**Task to carry out**
Please retype the data below line for line and leave out every picture.

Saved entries
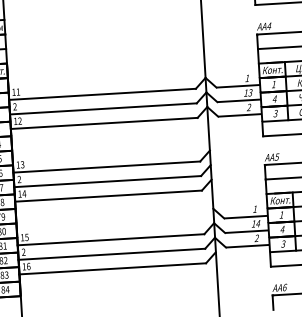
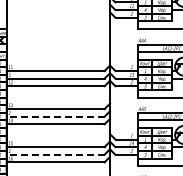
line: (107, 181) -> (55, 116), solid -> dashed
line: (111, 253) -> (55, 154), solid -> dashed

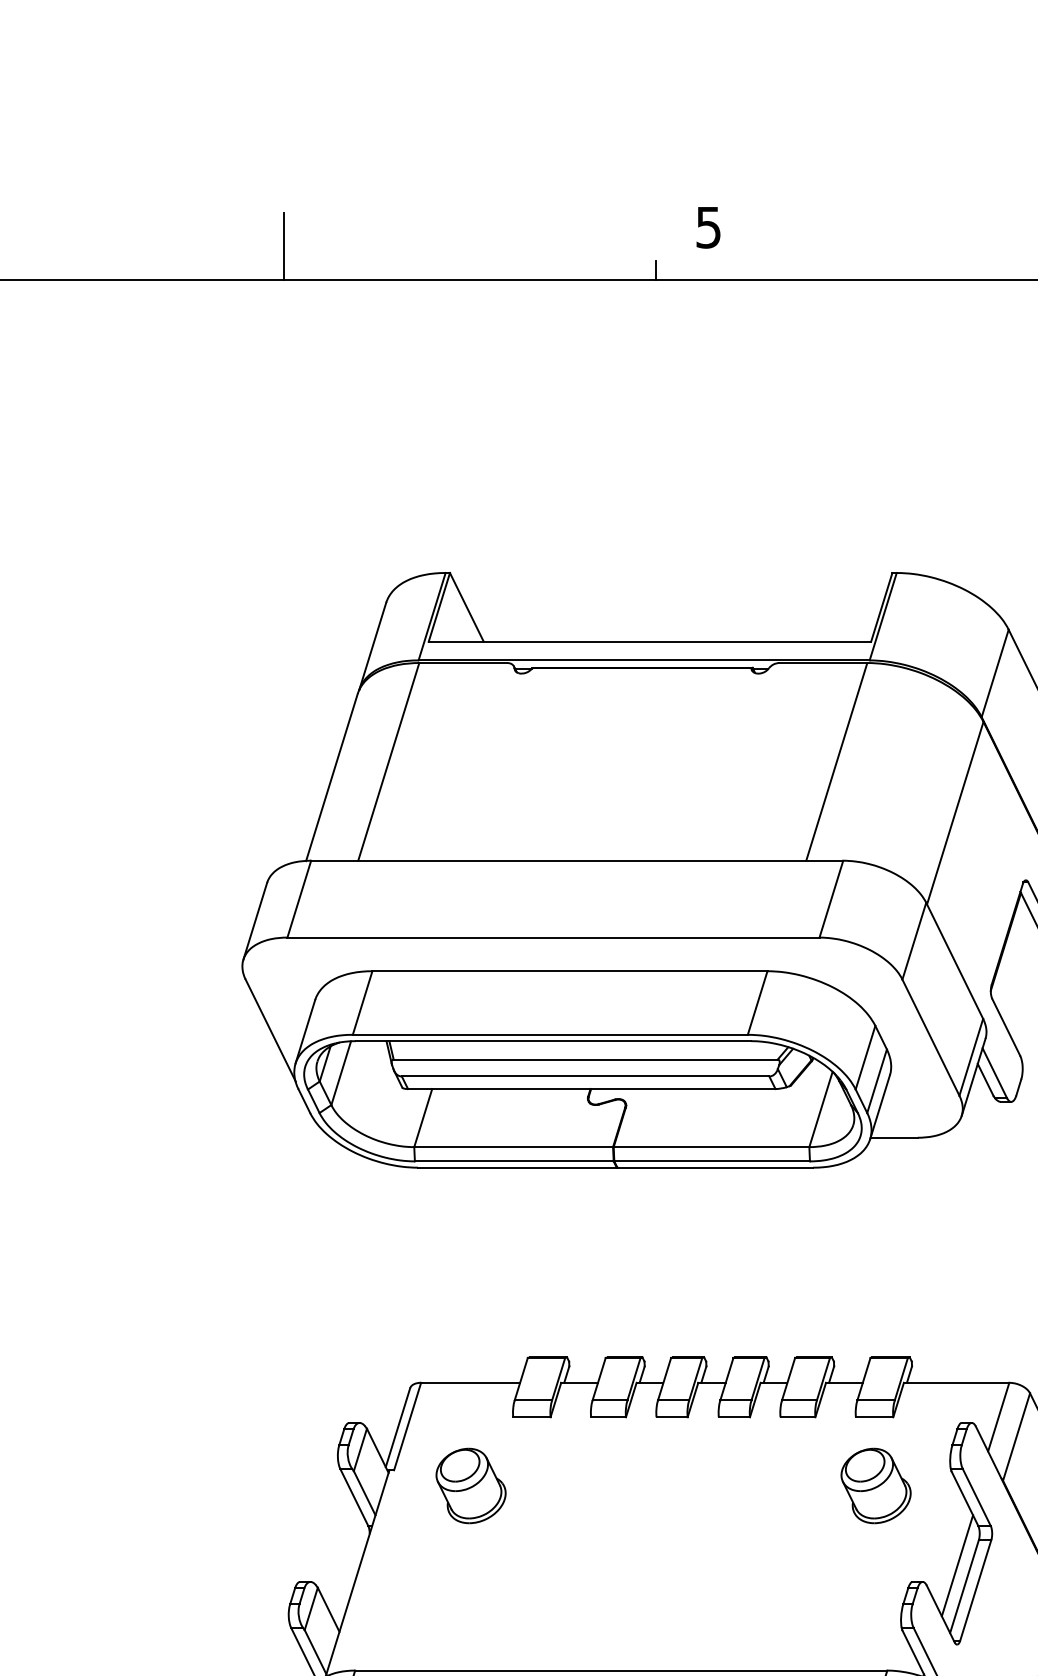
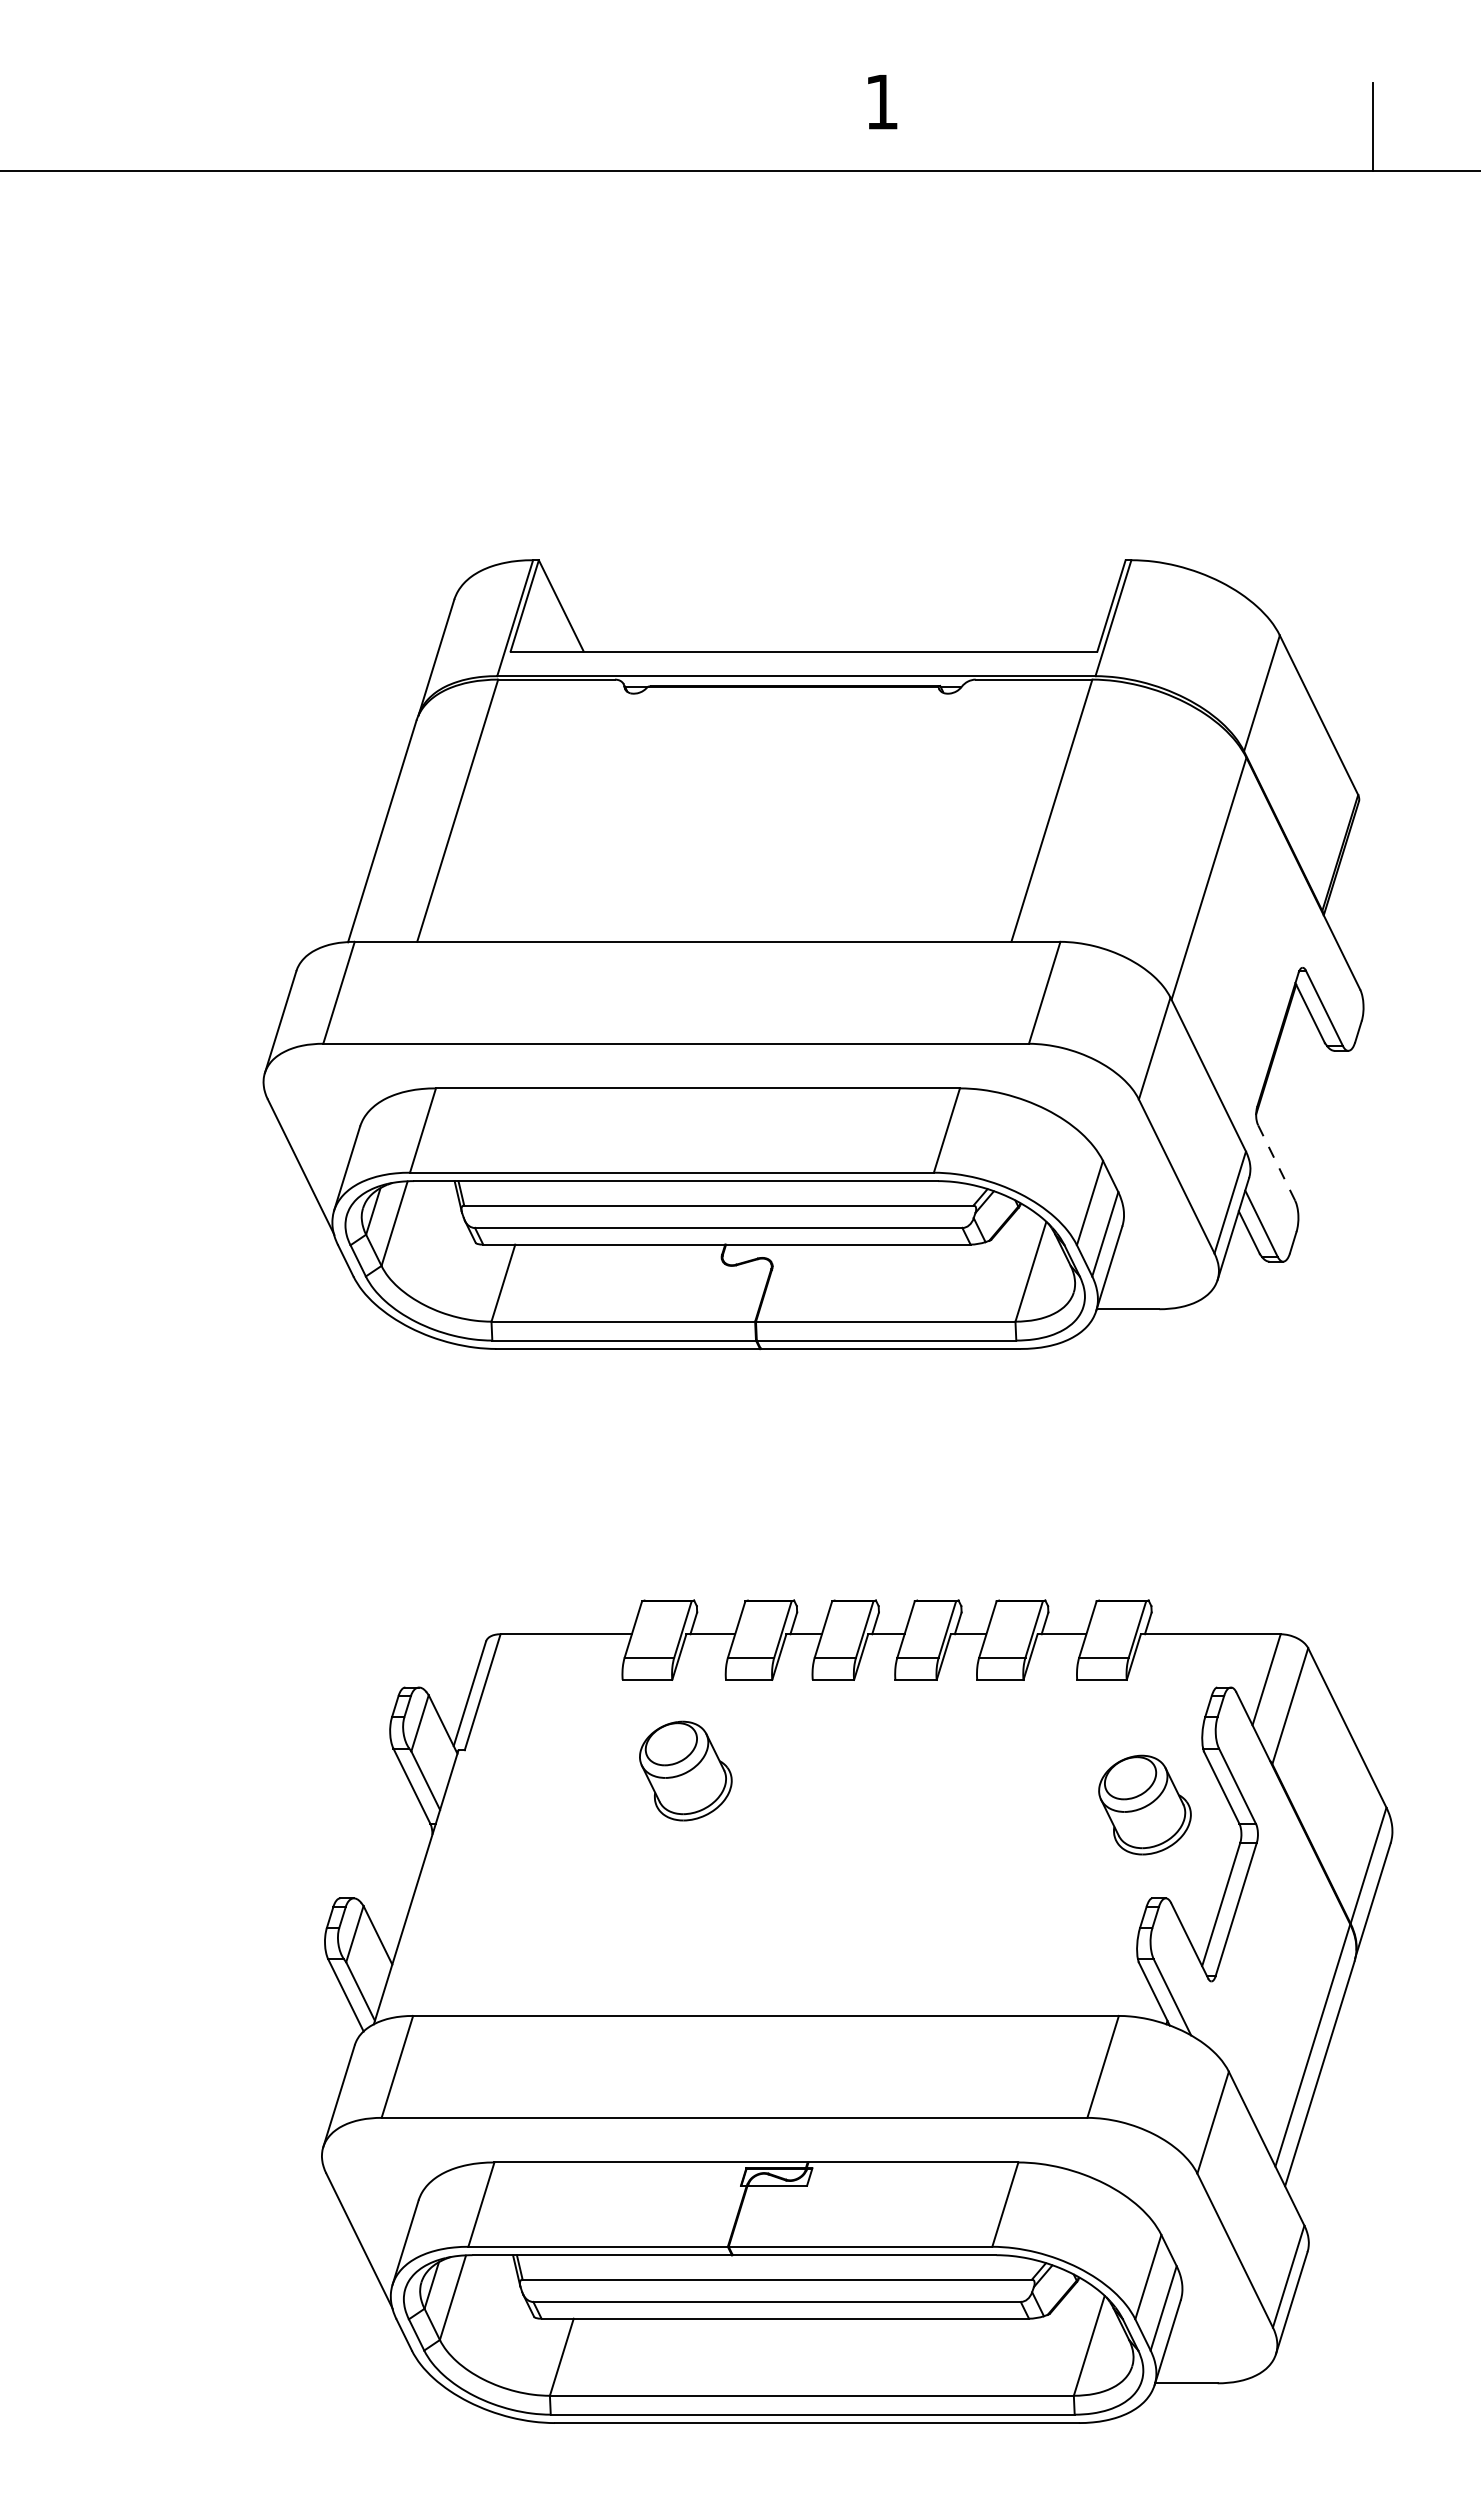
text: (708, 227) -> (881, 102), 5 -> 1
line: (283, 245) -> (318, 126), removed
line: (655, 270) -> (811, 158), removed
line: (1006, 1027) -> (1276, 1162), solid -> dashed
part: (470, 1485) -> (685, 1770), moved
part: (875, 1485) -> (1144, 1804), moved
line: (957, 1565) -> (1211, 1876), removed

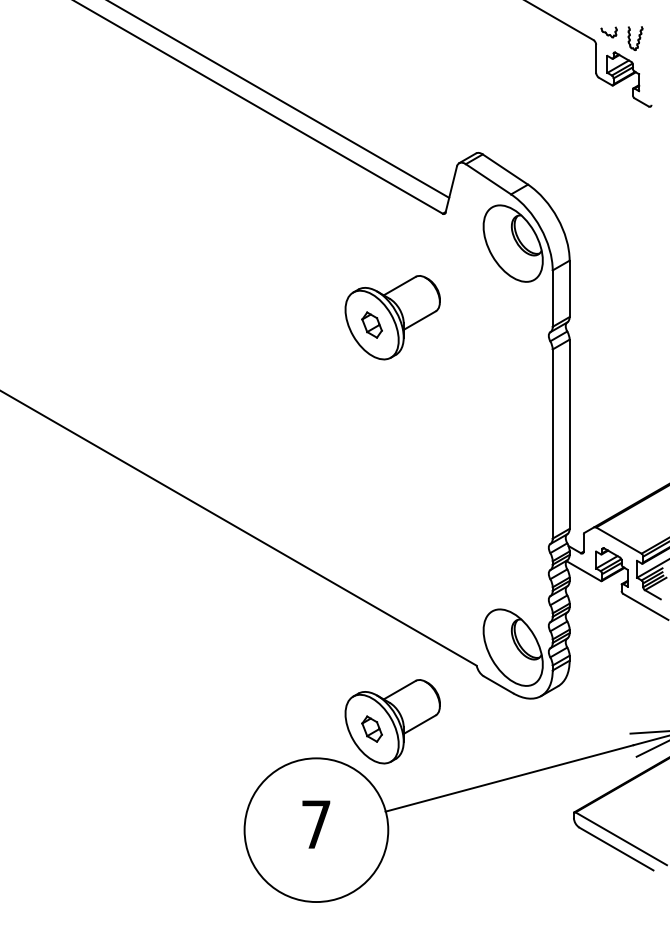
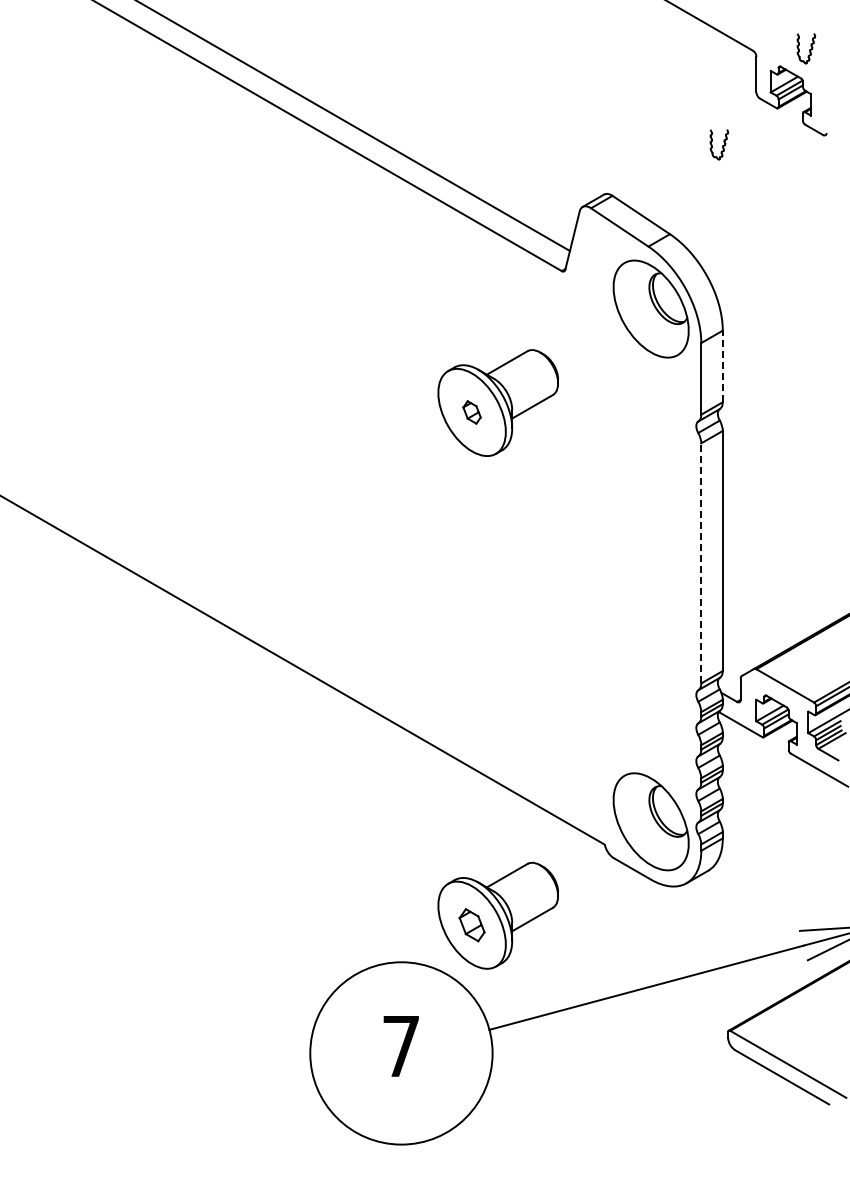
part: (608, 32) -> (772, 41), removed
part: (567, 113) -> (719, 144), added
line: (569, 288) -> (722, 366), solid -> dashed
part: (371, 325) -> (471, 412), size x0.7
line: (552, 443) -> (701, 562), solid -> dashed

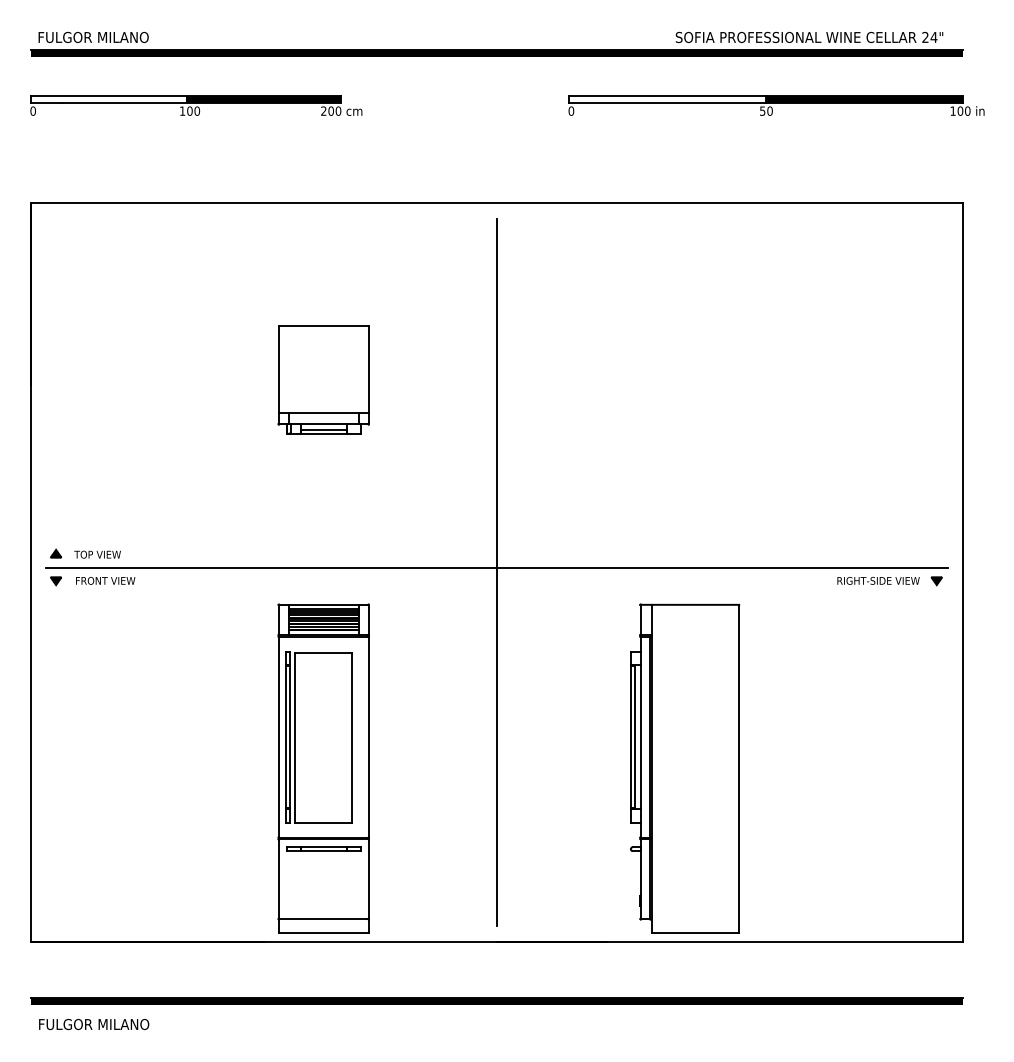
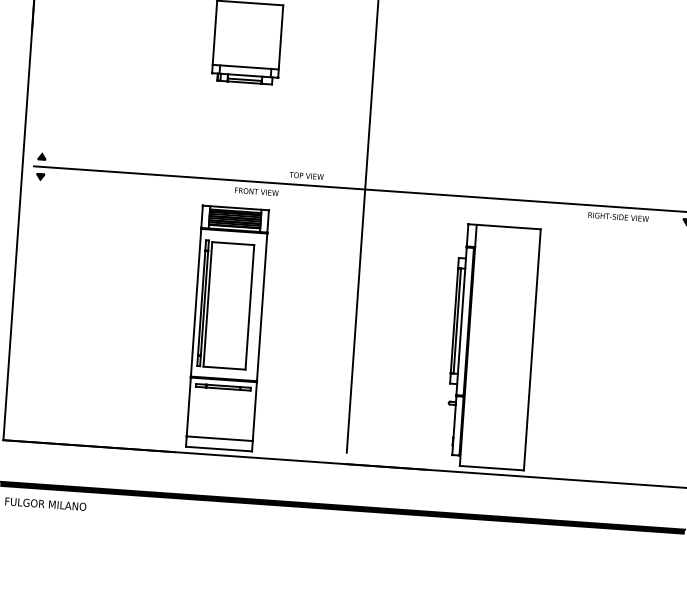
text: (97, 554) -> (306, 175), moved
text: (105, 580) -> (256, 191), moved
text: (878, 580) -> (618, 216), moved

**Task result**
line: (107, 181) -> (55, 116), solid -> dashed
line: (111, 253) -> (55, 154), solid -> dashed

text: (708, 227) -> (881, 102), 5 -> 1
line: (283, 245) -> (318, 126), removed
line: (655, 270) -> (811, 158), removed
line: (1006, 1027) -> (1276, 1162), solid -> dashed
part: (470, 1485) -> (685, 1770), moved
part: (875, 1485) -> (1144, 1804), moved
line: (957, 1565) -> (1211, 1876), removed

part: (608, 32) -> (772, 41), removed
part: (567, 113) -> (719, 144), added
line: (569, 288) -> (722, 366), solid -> dashed
part: (371, 325) -> (471, 412), size x0.7
line: (552, 443) -> (701, 562), solid -> dashed

text: (97, 554) -> (306, 175), moved
text: (105, 580) -> (256, 191), moved
text: (878, 580) -> (618, 216), moved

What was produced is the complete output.